Phyhealth’s success, including that of its subsidiaries, will be dependent upon, among other factors, its ability to successfully attract qualified physician partners. The physicians must then successfully transition a significant portion of their patient base, as well as attract new patients into Phyhealth plans. Phyhealth cannot assure that its physician partners will devote adequate time, talent or resources to managing patient care and medical utilization, or provide sound governance.  The failure of physicians to perform these functions could have an adverse impact on Phyhealth’s competitive position, its growth and development, and its overall financial performance.

Phyhealth’s Products and Services Are in Competitive Segments of the Healthcare Market.  The principal competitive factors that affect Phyhealth include: marketing innovative products and services, managing costs to maintain competitive pricing, recruiting physicians for health plans and sleep center operations and referrals, maintaining the distribution systems necessary to attract patients to Phyhealth’s products, delivering superior customer service, and aggressively managing insured risks. Phyhealth cannot assure that it will be able to successfully compete against current and future competitors and grow and maintain its market share in any of its businesses.
 
Phyhealth’s Community Health Plan Is Dependent On Its Contracting Under Favorable Terms, with Physicians, Healthcare Providers and Facilities.  If Phyhealth is unable to maintain favorable contracts or if its health plan networks are disrupted in its service areas for any reason including:  providers’ refusal to contract, dissolution of a large provider organization or hospital facility, or providers’ unwillingness to negotiate competitive terms, Phyhealth could be placed at a competitive disadvantage or could have difficulty meeting regulatory requirements.  There is no guarantee that Phyhealth will be able to contract and maintain competitive healthcare networks in any one or all of its service areas.

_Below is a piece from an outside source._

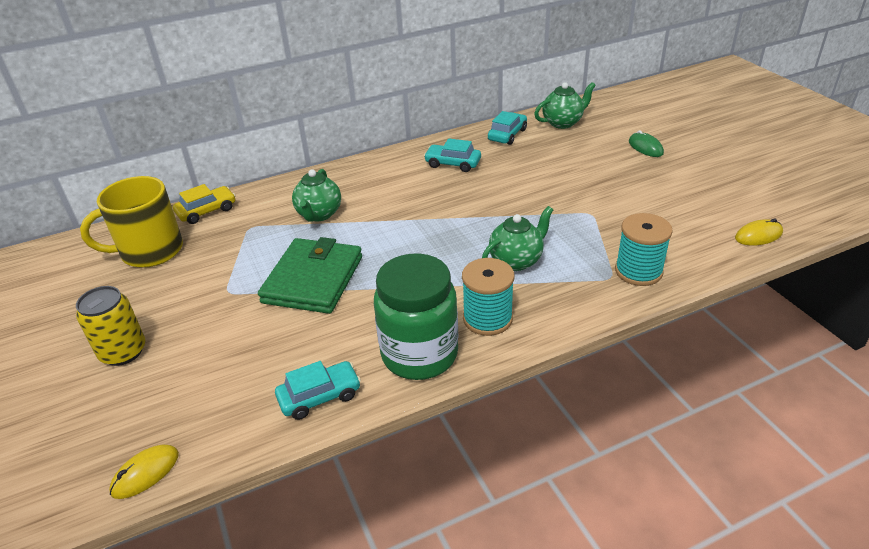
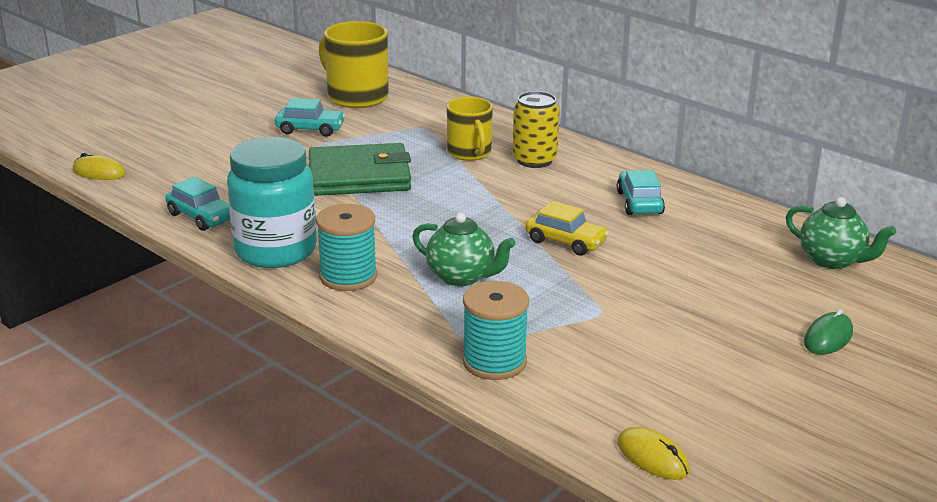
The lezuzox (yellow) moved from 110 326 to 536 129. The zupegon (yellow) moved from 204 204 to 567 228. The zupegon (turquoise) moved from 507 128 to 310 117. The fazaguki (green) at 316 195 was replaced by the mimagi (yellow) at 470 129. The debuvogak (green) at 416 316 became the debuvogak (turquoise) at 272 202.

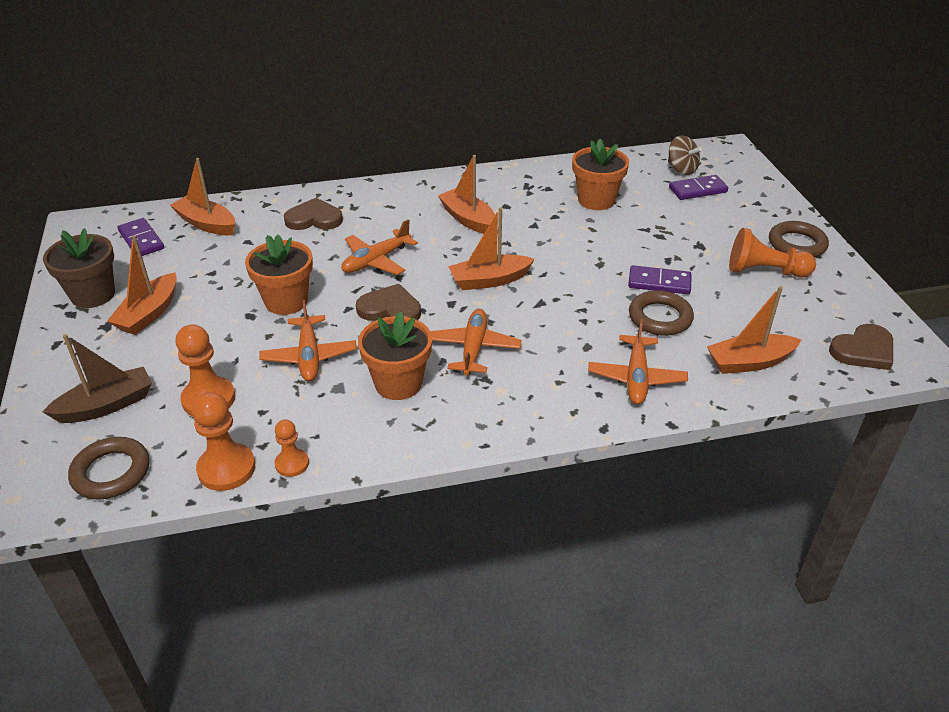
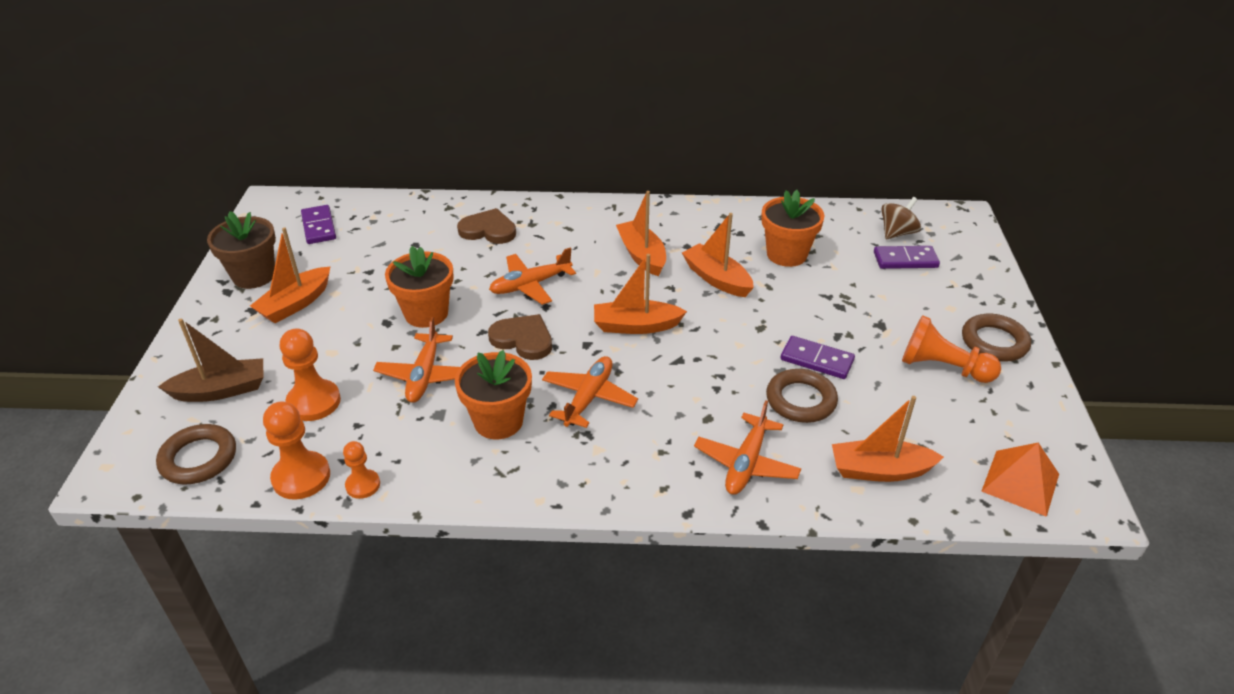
The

Principal Stockholders hold approximately 77% of the Phyhealth Voting Shares.   Individual officers, directors, advisors and more than 5% shareholders (the “Principal Stockholders”) own in the aggregate approximately 77% of Phyhealth’s outstanding common shares. (See “Security Ownership of Certain Beneficial Owners and Management.”) Consequently, the Principal Stockholders may be able to effectively control the outcome on all matters submitted for a vote to Phyhealth’s stockholders.  Specifically, at least initially, the Principal Stockholders will be able to elect all of Phyhealth’s directors. Such control by the Principal Stockholders may have the effect of discouraging certain types of transactions involving an actual or potential change of control, including transactions in which holders of Shares might otherwise receive a premium for their Shares over then current market prices. In addition, on April 2, 2012, Phyhealth entered an agreement with Queste Capital, a Nevada corporation for the purchase of a control block of shares, constituting ninety five (95%) percent of the then existing shares of common and preferred, fully diluted to be delivered to the Purchaser, Queste Capital. Accordingly, the future success of Phyhealth may depend upon the principals of Queste Capital.

Any Substantial Sale of Stock Could Depress the Market Value of Phyhealth. The Principal Stockholders, including directors and officers (among whom is Robert Trinka) beneficially hold as of the date of this Prospectus, directly or indirectly, approximately 77% of the outstanding shares of Phyhealth.  All of such shares held by the Principal Stockholders are “restricted” and/or “control” shares as defined in Rule 144 under the Securities Act (“Rule 144”).  This Rule also extends to non-affiliates of Phyhealth with regard to restricted shares, that is, those not freely tradable.  All of these restricted shares have been owned (or deemed to be owned) beneficially for more than one year by existing shareholders and may not be sold in the market pursuant to Rule 144 until at least six (6) months has passed from the date of their purchase (as in the case of a reporting company, such as Phyhealth).  We can make no prediction as to the effect, if any, that sales of shares, or the availability of shares for future sale, will have on the market price of the shares prevailing from time to time of Phyhealth. Sales of substantial amounts of shares in the public market, or the perception that such sales could occur, could depress prevailing market prices for the shares. Such sales may also make it more difficult for Phyhealth to sell equity securities or equity-related securities in the future at a time and price which it deems appropriate.
 
We will need additional financing which we may not be able to obtain on acceptable terms.  If we cannot raise additional capital as needed, our ability to execute our business plans and grow our company will be in jeopardy.
 
 
30

 
 
ITEM 1B.      UNRESOLVED STAFF COMMENTS.
 
Not applicable to a smaller reporting company.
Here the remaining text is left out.